1.文化財などがフラッシュによって劣化・損傷する恐れがある。
2.安易に写真を撮る、という行為をせず、気持を込めて参拝して貰いたいという、参詣者の気持の問題。
3.コンサートの録音のように、それによって売れる物が売れなくなるという不利益が生じる(・・・と思っている)。
4.尊きものを手軽に写真に撮るようなことはしてはイケナイ。
5.カメラマンの傍若無人を許すと、色々他にも損壊をするものが生じる恐れがある。
6.管理者の、単に、写真嫌い、カメラマン嫌い。
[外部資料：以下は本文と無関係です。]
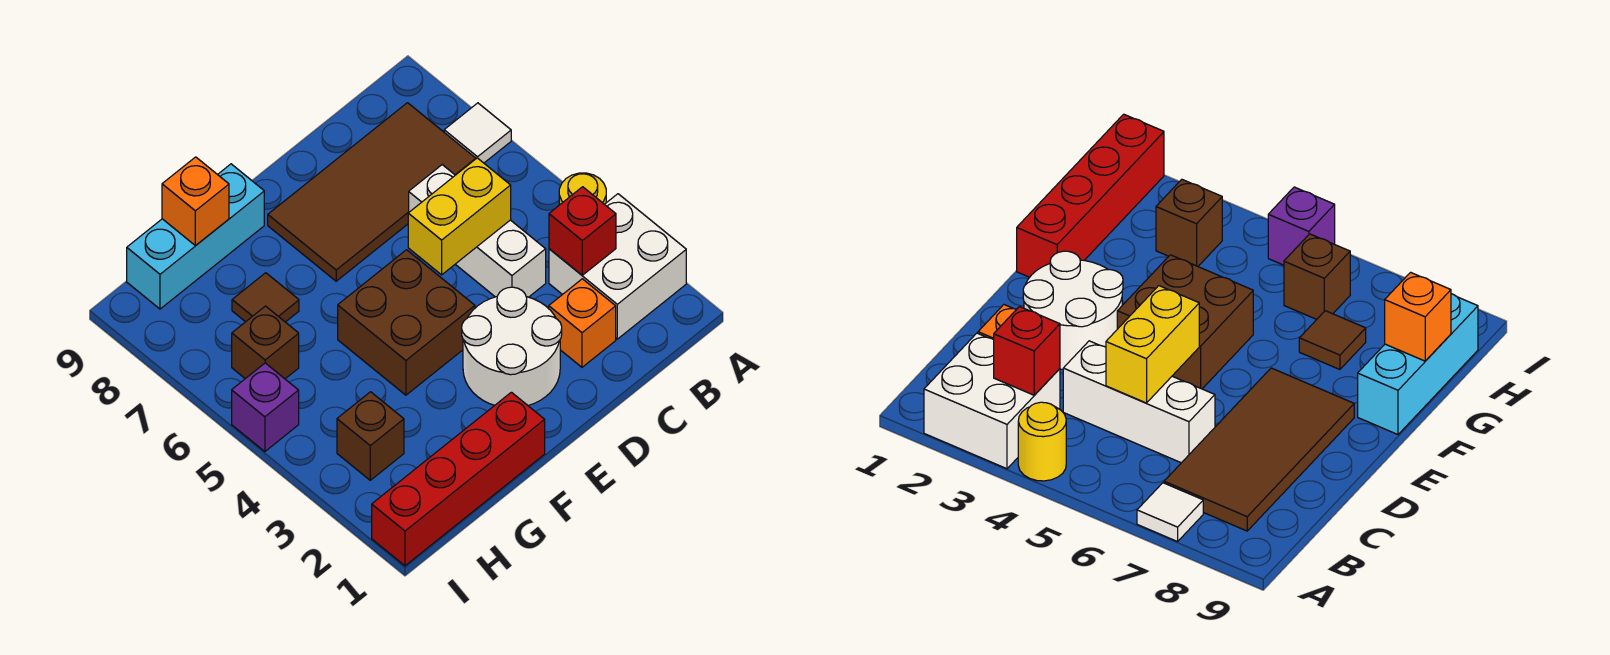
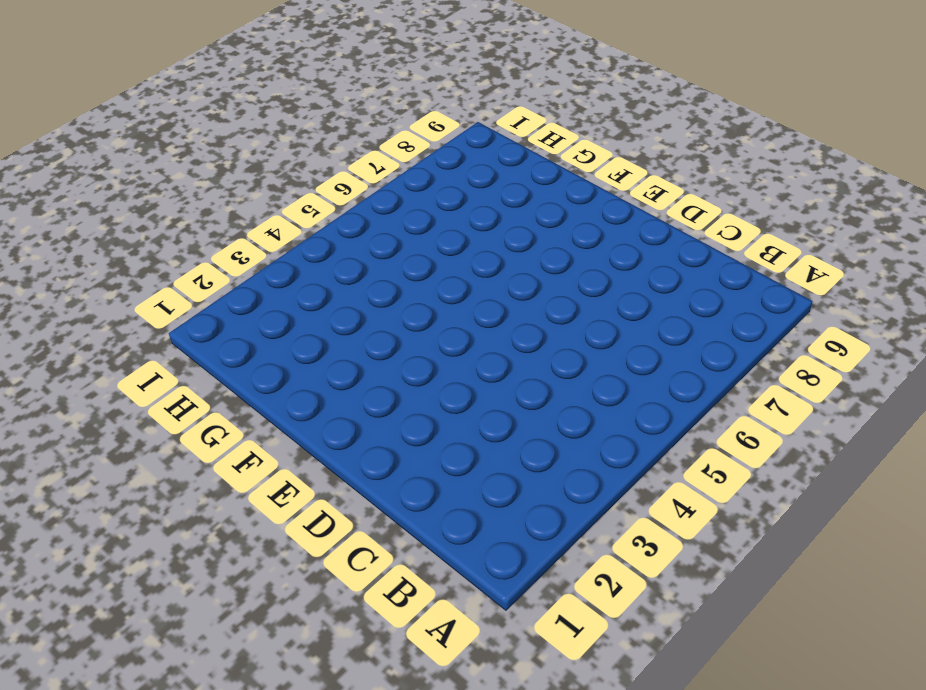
none -> white brick A2:B3 level 1
none -> yellow round brick A4 level 1
none -> white tile A7 level 1

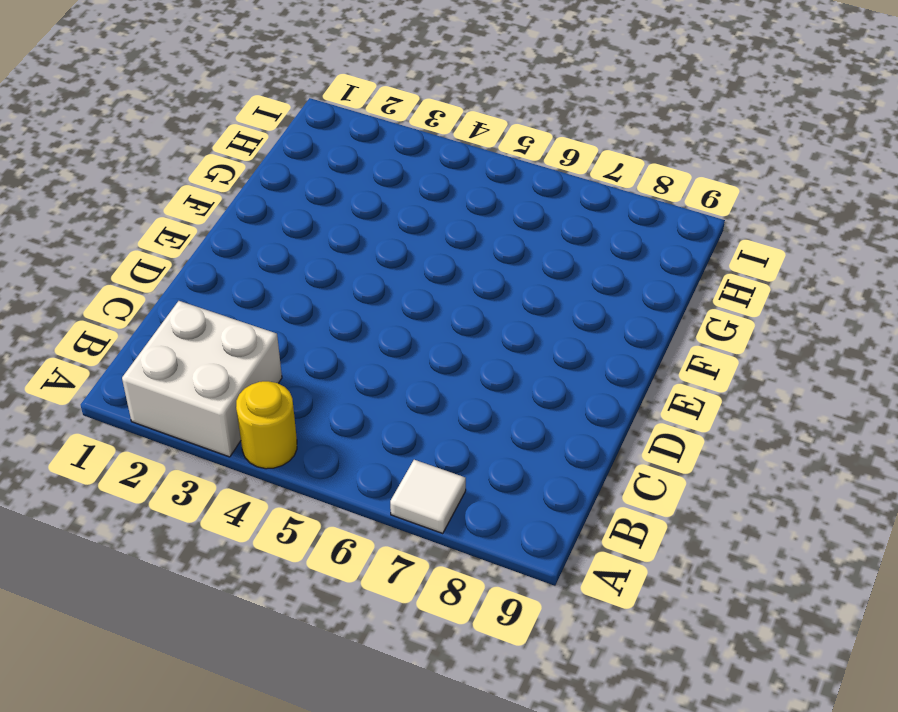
none -> brown tile B7:E8 level 1
none -> orange brick C2 level 1
none -> white brick C4:C6 level 1

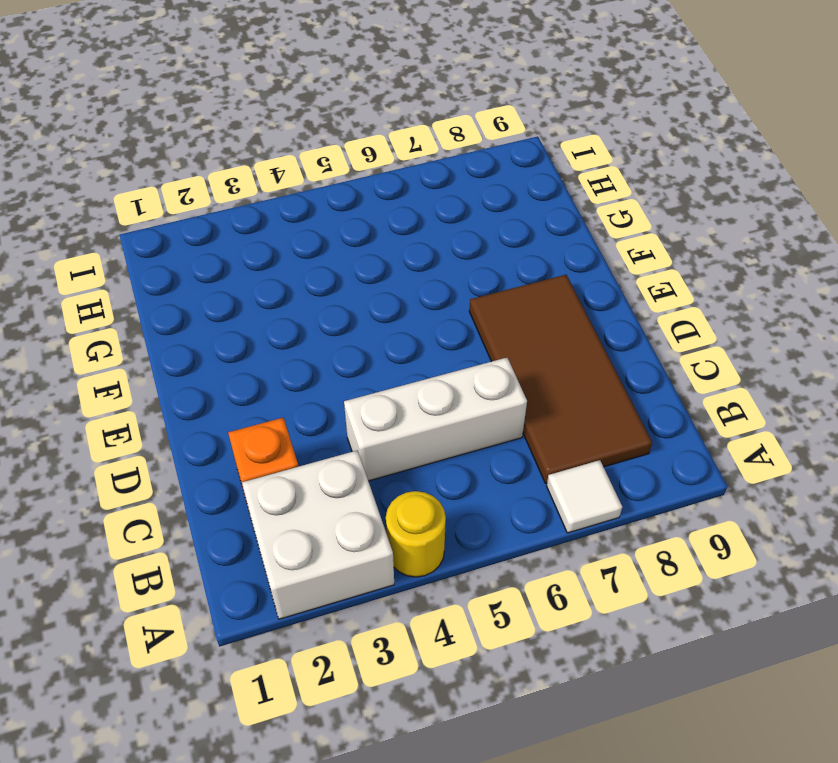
none -> white round brick D2:E3 level 1
none -> brown brick E4:F5 level 1
none -> red brick F1:I1 level 1

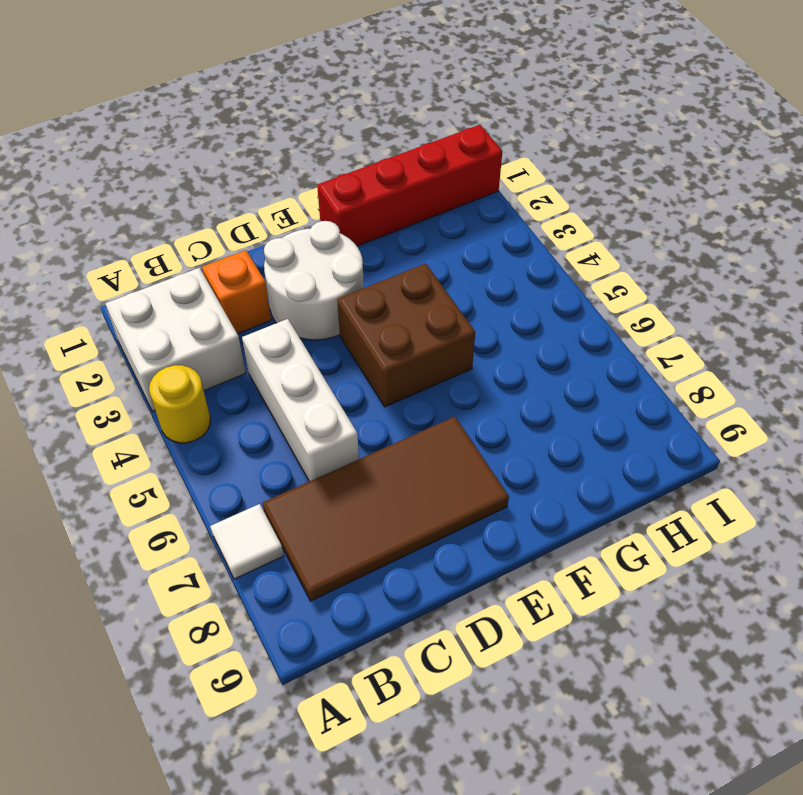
none -> cyan brick F9:H9 level 1
none -> brown tile G7 level 1
none -> brown brick H3 level 1

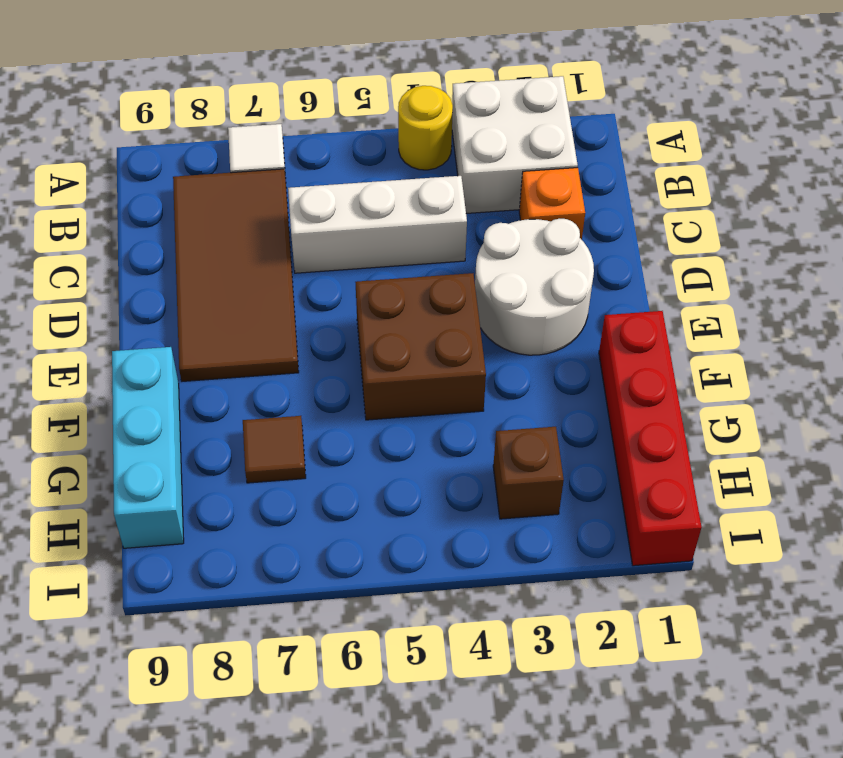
none -> brown brick H6 level 1
none -> purple brick I5 level 1
none -> red brick B3 level 2

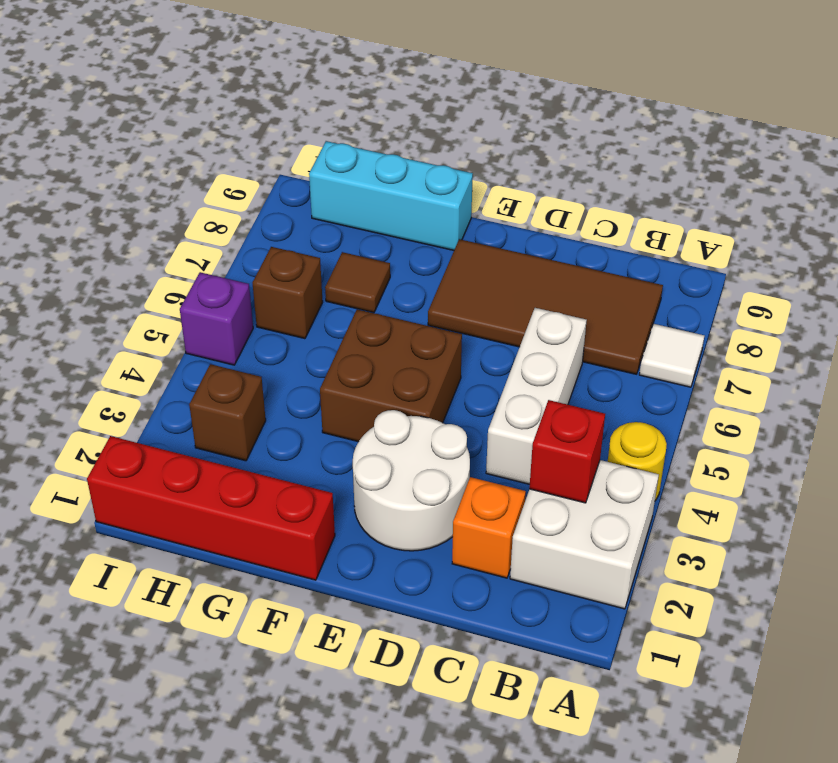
none -> yellow brick C5:D5 level 2
none -> orange brick G9 level 2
(4)によってそうなることがある。
・・・・というようなことが思い浮かびます。
国宝・文化財の場合は(1)が、その最たる理由であるといえましょう。
おおよそ室内に安置されているような物は、この恐れはあるでしょうから、もともとは、こういった文化財保護という観点が主だったのだろうと想像できます。
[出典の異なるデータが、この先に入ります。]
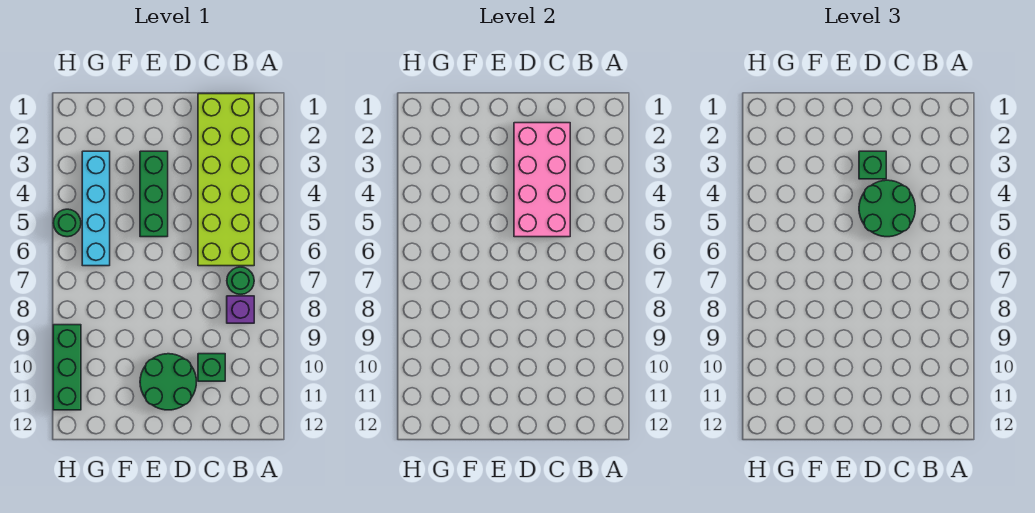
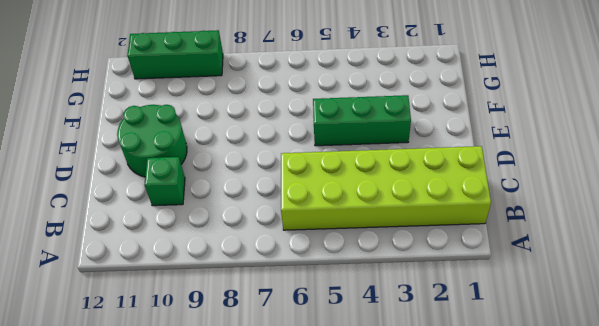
none -> green round brick B7 level 1
none -> purple brick B8 level 1
none -> cyan brick G3:G6 level 1

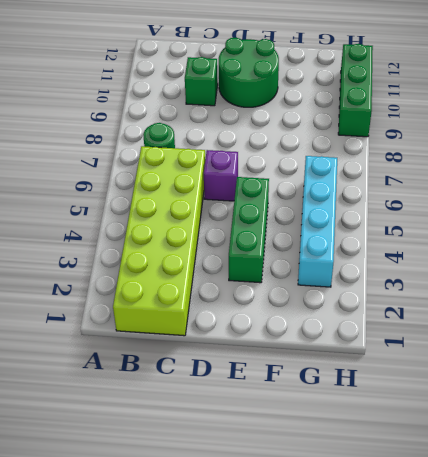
purple brick D6 level 1 -> purple brick B8 level 1
none -> green round brick H5 level 1
none -> pink brick C2:D5 level 2
none -> green round brick C4:D5 level 3

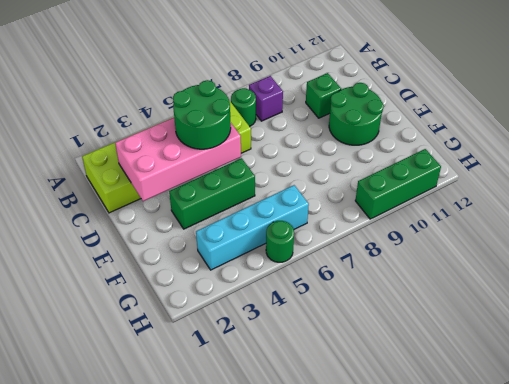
none -> green brick D3 level 3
しかし、東本願寺など、堂内の撮影が禁止という場合、この理由は当てはまりません。
扉を開けていれば、太陽光は入り、たまに焚かれるフラッシュよりも、その影響が大きいものです。
どれが文化財か分かりませんが、内陣奥にあるものがそうであれば、それはかなり奥まっていて、フラッシュの害の程度は、極めて低いか、無いものと考えられます。
それ以外に、堂内に撮影して悪いようなものは見当たりません。
堂も、いや、どうも、この東本願寺の「堂内撮影禁止」は、必然性と説得力に欠ける、イメージだけのもののように思えてなりません。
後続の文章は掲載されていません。